Unfortunately, our client’s condition deteriorated to the extent that she became delirious and began to shake uncontrollably. Her mother had to call another ambulance to have her taken back to Northwick Park Hospital. On this occasion she was seen by a Paediatrician, who confirmed that she had signs of meningitis. Antibiotics were started that afternoon. Our client had to be ventilated and sedated. She was originally admitted to the paediatric intensive care unit and remained in hospital for around two weeks.
However, following discharge our client suffered ongoing problems. When she first woke up she could not walk and there were ongoing concerns about her limbs for over a year during which time she required intensive physiotherapy and hydrotherapy. She had gastrointestinal problems, similar to irritable bowel syndrome, which meant she missed a considerable amount of school, and she suffered from an anxiety disorder, specifically about her and her family’s health, and had developed a needle phobia.

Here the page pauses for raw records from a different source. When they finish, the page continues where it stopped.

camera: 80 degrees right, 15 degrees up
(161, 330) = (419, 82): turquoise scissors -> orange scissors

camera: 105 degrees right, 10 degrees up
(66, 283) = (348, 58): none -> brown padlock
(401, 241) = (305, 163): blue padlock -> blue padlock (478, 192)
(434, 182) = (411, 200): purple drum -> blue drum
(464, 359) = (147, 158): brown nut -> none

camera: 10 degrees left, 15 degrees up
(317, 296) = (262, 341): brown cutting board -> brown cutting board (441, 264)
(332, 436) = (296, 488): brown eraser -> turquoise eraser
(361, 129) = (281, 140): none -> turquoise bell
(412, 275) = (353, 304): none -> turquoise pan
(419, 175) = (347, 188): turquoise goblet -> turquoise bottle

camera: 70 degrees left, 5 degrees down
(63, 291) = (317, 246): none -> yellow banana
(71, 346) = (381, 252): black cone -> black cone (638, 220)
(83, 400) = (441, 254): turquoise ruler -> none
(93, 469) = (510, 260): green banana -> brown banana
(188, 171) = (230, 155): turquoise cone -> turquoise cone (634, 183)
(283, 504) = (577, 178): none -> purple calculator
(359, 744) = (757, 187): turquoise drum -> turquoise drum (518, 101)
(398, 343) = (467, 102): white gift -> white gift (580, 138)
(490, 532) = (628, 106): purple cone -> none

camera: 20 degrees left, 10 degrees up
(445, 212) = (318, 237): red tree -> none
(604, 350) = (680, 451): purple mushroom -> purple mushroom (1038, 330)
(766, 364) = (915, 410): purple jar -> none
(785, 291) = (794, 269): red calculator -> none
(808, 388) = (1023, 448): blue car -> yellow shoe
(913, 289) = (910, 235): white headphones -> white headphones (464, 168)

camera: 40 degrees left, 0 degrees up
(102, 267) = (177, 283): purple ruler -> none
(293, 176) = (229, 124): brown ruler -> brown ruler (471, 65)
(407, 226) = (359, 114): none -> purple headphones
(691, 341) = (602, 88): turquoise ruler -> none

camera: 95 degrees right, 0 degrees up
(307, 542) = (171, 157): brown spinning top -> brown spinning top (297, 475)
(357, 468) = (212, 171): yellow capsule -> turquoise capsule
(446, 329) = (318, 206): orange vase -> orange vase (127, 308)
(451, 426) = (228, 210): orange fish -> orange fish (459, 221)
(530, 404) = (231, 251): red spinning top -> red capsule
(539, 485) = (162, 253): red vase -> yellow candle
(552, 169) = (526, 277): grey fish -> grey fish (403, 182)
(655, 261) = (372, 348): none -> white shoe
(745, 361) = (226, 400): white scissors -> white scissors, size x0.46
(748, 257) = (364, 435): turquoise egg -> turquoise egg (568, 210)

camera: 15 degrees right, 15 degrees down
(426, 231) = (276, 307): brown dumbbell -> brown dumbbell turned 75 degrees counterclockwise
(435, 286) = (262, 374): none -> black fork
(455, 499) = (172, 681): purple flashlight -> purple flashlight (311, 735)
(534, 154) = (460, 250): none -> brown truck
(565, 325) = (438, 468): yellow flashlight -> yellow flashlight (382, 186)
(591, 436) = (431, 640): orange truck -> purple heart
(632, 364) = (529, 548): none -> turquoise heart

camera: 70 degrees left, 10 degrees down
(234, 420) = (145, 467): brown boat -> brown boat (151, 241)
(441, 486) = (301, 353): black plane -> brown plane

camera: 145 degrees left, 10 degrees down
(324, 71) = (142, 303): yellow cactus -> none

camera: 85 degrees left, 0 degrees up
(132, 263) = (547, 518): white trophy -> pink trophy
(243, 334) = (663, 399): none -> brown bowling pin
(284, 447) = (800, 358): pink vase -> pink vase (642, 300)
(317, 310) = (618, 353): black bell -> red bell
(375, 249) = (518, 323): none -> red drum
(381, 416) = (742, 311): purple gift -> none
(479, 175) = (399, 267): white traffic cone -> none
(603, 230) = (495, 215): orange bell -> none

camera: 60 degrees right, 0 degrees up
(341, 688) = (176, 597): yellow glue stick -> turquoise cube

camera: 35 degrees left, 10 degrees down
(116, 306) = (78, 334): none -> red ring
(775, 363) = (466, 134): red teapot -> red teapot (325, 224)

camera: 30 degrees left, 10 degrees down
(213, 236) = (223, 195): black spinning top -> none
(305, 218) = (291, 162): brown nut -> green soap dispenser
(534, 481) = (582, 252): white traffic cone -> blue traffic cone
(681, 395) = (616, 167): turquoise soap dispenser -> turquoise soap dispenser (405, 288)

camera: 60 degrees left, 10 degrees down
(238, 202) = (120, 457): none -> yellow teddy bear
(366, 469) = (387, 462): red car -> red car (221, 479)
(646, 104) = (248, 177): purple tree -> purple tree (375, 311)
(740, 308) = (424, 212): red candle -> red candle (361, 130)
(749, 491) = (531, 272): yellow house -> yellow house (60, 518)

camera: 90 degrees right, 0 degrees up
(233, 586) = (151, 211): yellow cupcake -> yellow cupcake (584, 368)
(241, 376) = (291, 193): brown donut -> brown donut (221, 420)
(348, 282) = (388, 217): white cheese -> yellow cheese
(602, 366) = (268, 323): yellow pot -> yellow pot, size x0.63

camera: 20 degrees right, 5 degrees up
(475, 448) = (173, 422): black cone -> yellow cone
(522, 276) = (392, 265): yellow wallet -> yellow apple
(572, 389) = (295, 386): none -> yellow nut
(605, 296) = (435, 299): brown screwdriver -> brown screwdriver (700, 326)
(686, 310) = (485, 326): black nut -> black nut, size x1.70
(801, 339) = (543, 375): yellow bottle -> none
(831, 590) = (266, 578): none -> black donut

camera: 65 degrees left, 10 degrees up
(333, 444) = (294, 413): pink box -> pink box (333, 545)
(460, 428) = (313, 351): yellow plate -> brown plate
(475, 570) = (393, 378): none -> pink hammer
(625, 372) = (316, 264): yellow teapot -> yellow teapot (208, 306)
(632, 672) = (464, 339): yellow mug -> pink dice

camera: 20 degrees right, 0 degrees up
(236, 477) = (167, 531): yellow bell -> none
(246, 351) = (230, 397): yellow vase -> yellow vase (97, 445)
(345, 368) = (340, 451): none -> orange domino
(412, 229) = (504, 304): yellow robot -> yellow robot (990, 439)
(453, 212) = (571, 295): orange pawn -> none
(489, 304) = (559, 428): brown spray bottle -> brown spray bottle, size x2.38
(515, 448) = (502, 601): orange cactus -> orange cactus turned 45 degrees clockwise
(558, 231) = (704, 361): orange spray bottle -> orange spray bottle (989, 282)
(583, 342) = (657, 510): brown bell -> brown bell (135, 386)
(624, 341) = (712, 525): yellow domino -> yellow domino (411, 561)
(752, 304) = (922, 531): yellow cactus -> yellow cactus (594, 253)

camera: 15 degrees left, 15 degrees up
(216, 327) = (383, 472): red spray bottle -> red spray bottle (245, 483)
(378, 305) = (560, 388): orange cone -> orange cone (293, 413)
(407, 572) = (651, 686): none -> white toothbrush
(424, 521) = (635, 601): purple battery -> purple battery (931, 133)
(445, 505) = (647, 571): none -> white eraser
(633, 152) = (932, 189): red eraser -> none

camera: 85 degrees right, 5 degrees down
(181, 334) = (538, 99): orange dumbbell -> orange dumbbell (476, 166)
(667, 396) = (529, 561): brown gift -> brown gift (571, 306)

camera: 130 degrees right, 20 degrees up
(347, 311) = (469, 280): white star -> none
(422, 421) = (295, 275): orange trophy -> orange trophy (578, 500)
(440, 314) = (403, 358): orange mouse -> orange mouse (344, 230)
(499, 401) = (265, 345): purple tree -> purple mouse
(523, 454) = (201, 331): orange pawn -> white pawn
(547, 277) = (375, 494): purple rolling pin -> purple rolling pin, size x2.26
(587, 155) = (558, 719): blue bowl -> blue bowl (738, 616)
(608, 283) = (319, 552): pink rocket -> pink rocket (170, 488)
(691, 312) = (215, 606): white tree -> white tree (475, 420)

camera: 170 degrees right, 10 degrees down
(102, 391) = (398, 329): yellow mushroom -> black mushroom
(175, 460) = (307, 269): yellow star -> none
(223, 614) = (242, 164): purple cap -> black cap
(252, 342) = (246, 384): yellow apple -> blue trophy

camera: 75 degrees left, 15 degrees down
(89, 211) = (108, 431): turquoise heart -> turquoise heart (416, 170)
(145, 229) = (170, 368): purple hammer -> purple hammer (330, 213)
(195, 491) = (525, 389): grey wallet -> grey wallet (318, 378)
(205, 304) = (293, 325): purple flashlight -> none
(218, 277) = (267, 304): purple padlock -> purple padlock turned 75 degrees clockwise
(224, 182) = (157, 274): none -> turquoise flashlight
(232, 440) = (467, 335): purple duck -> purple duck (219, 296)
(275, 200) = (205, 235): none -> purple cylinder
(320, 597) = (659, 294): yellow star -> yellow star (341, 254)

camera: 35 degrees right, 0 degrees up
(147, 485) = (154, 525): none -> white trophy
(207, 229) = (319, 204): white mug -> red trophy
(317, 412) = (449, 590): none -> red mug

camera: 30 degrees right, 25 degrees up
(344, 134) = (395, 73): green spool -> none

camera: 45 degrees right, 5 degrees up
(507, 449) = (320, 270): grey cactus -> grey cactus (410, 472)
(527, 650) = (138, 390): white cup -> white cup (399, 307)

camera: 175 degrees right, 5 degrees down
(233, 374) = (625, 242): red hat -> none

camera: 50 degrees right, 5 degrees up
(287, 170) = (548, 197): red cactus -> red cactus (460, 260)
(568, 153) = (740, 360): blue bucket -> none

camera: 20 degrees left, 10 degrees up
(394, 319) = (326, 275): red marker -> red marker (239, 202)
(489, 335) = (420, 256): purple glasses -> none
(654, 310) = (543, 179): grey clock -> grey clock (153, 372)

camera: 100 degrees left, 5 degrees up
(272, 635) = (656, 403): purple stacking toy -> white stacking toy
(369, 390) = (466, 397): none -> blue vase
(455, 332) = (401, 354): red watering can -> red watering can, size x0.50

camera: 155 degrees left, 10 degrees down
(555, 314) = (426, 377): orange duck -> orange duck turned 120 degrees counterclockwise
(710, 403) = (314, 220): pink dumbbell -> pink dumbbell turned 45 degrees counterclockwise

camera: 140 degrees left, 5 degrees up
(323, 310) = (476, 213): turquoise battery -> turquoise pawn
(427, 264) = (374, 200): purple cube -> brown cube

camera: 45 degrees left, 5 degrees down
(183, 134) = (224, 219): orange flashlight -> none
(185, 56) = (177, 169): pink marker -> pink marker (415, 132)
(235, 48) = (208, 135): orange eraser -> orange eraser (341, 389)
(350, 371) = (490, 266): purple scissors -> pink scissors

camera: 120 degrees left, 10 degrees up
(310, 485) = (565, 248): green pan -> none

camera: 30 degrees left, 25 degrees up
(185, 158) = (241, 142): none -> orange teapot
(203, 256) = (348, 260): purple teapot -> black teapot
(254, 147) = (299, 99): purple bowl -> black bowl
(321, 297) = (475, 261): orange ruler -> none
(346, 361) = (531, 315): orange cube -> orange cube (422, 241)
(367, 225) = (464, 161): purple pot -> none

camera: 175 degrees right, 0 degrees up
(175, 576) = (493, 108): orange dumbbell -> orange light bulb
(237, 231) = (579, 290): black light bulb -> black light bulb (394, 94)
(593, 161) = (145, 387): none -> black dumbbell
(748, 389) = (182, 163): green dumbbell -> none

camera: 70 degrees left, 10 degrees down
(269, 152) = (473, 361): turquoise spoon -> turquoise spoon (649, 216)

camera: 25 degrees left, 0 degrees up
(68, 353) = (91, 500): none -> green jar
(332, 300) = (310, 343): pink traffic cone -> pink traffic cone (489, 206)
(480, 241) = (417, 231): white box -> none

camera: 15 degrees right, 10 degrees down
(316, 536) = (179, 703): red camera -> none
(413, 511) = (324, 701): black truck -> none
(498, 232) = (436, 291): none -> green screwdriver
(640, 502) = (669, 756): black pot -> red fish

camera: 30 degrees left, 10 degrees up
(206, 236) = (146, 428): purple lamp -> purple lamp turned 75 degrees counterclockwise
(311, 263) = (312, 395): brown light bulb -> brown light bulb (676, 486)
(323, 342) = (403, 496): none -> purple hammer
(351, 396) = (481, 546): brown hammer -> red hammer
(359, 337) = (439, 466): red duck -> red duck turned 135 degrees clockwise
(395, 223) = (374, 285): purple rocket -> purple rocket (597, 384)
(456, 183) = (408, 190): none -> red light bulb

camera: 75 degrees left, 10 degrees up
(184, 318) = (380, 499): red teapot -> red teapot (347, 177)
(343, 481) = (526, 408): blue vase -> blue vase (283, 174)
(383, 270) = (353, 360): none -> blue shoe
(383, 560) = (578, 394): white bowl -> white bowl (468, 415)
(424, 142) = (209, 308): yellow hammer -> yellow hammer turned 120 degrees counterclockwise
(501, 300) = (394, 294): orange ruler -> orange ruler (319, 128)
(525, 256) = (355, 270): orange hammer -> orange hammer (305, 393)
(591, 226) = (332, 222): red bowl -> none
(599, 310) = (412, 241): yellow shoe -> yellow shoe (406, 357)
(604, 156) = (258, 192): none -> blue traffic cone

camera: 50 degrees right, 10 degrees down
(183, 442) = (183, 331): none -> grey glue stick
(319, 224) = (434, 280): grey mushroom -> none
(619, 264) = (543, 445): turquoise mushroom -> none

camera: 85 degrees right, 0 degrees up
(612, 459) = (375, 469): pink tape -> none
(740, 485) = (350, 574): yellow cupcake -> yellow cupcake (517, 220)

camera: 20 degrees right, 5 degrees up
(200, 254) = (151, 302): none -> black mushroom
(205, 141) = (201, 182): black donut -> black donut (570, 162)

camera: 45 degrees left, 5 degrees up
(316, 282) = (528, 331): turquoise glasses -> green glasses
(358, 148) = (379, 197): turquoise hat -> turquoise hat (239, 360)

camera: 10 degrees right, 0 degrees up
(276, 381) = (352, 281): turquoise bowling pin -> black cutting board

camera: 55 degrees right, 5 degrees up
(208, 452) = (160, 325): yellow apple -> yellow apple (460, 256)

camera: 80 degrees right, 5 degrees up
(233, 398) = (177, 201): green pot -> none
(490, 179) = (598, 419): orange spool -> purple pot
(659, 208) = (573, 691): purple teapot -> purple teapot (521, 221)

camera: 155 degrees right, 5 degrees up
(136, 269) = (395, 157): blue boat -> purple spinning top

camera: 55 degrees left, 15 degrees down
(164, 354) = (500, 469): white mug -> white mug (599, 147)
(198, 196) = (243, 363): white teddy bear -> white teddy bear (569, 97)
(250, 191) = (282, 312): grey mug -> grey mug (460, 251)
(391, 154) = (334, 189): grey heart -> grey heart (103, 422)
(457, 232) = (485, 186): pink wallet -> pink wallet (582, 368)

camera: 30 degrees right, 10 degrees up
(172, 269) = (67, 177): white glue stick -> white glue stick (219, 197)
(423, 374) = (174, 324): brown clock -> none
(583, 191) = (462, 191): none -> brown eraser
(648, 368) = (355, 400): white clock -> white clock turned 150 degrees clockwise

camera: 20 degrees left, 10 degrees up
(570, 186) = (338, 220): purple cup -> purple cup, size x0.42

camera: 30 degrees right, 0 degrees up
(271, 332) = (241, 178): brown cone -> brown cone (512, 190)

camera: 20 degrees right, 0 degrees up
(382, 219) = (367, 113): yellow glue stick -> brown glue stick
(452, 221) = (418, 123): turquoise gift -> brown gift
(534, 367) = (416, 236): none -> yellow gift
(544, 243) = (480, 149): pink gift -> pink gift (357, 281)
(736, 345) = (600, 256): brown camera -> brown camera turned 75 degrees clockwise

We put forward a claim on our client’s behalf for compensation as a result of the injuries she had suffered on the basis that her injuries would have been avoided had she received antibiotic treatment when she first went to hospital. We claimed compensation for her injuries and for the financial losses that our client’s mother had incurred and was likely to incur in the future as a result of her daughter’s injuries. For example, the significant travel costs she had incurred visiting her daughter in hospital and also arranging for her other children to be taken to school and the cost of specific psychological treatment our client needed to treat her anxiety and needle phobia, which was not available to her on the NHS.
Northwick Park Hospital admitted that our client should not have been sent home when she first attended the Accident & Emergency Department in the morning. They accepted that instead she should have been kept in and given antibiotics earlier. They admitted that had she received antibiotics when she should have then she would have avoided some, but not all, of her injuries. They denied that our client had suffered any long-term injuries as a result of their negligence.
Despite the hospital initially insisting that their negligence did not effect our client, other than temporarily, after full investigation of the claim, including obtaining a number of expert reports, for example from a psychologist, gastroenterologist and paediatric neurologist, we were able to settle the claim. The NHS Trust responsible for Northwick Park Hospital apologised to our client and agreed to pay a significant sum to compensate her for the injuries she had suffered and to reimburse our client’s mother for the costs she had incurred and to enable our client to pay for necessary future costs, such private psychological treatment.
Because our client is a child the majority of her money will be invested by the Court until she reaches the age of 18. However, the Judge did agree to release the compensation paid in respect of the expenses our client’s mother had already incurred and she has used this money to take our client to Disneyworld for the holiday of a lifetime.